What actually causes fire, and what causes the coloration of fire in general? Fire is a hot stream of gases (and potentially particulates) that result from the extreme heat released from electron-rich (usually carbon) based materials giving up their electrons to the oxygen that surrounds us. This is often depicted by the flame triangle which needs to be balanced for complete combustion to occur.

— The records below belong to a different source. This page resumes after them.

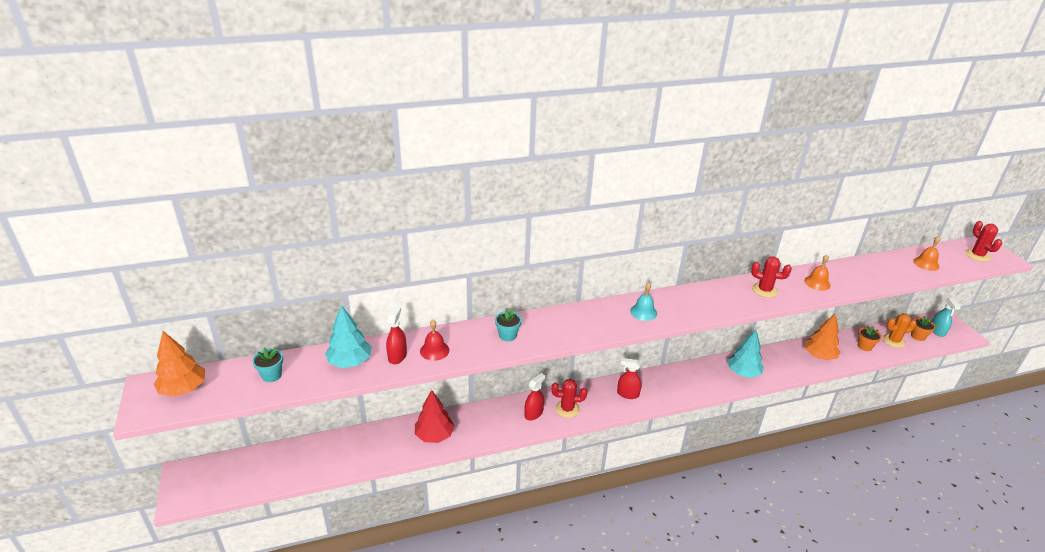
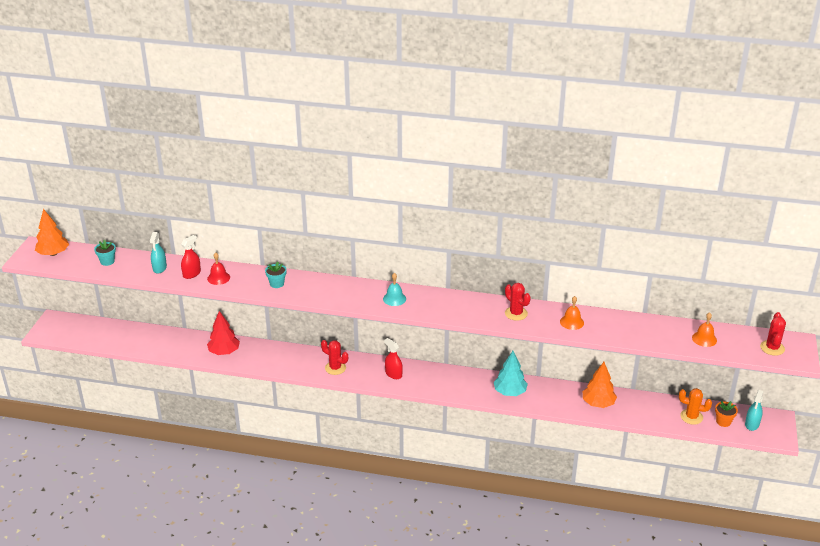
camera: 30 degrees right, 0 degrees up
(350, 362) = (159, 268): turquoise tree -> turquoise spray bottle
(533, 413) = (307, 362): red spray bottle -> none
(864, 346) = (654, 411): orange flower pot -> none

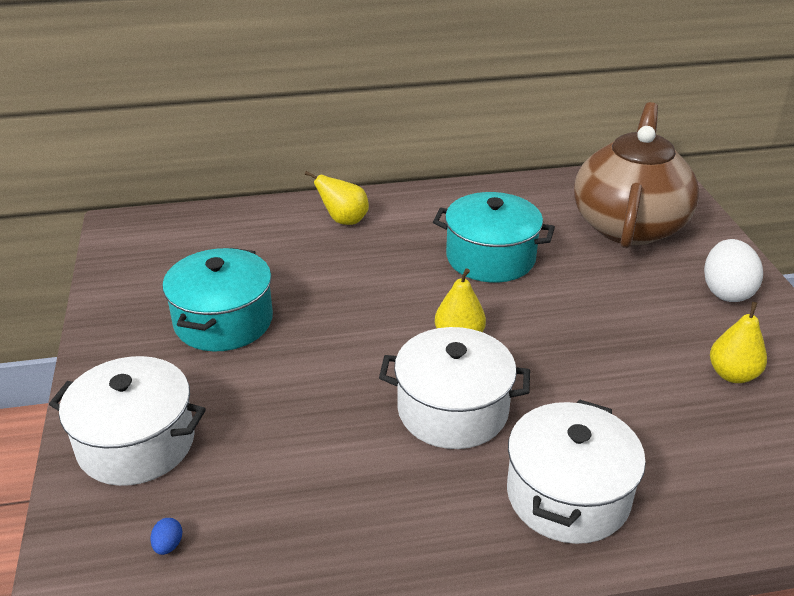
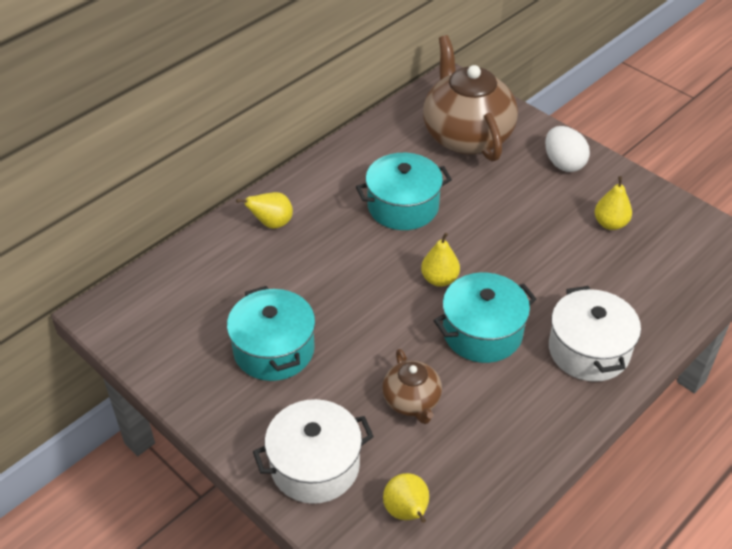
camera: 35 degrees left, 10 degrees up
(168, 545) = (407, 512): blue egg -> yellow pear
(300, 437) = (412, 401): none -> brown teapot
(452, 410) = (482, 332): white pot -> turquoise pot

Depending on the material, combustion can be instantaneous at room temperature (see tertiary butyl lithium video here) or require a spark to surpass the energy barrier needed to kick off the burn like with grass and wood. The colors come from a combination of something called luminescence and black body radiation. Luminescence results when elements or molecules with excited electrons release energy in the form of light. Light or heat moves the electrons from a low energy resting state to higher energy levels, and an empty space remains for the electron to return to. This return from high to low energy electron levels produces a photon, the particle that carries light around the universe. Luminescence in fire can be seen in the classic demonstration of how different metal salts change the color of fire: copper making green, lithium glowing lavender, calcium shining red. Another way color is produced in fire is black body radiation, a form of radiation emitted by any heated object, and the higher the temperature of the object, the higher energy this radiation. In the visible spectrum, higher energy light moves from red to blue on the color spectrum. Black body radiation can be seen in blacksmithing, where metals are heated to red hot. Black body radiation is broad in color, which is why we see red hot metal going to white as it is heated further before blue. At cooler temperatures, only the red edge of the visible spectrum is visible, and as the metal heats, more colors are included in the shining metal’s radiation. The diagram below represents this concept, where the hottest curve includes the full rainbow of color.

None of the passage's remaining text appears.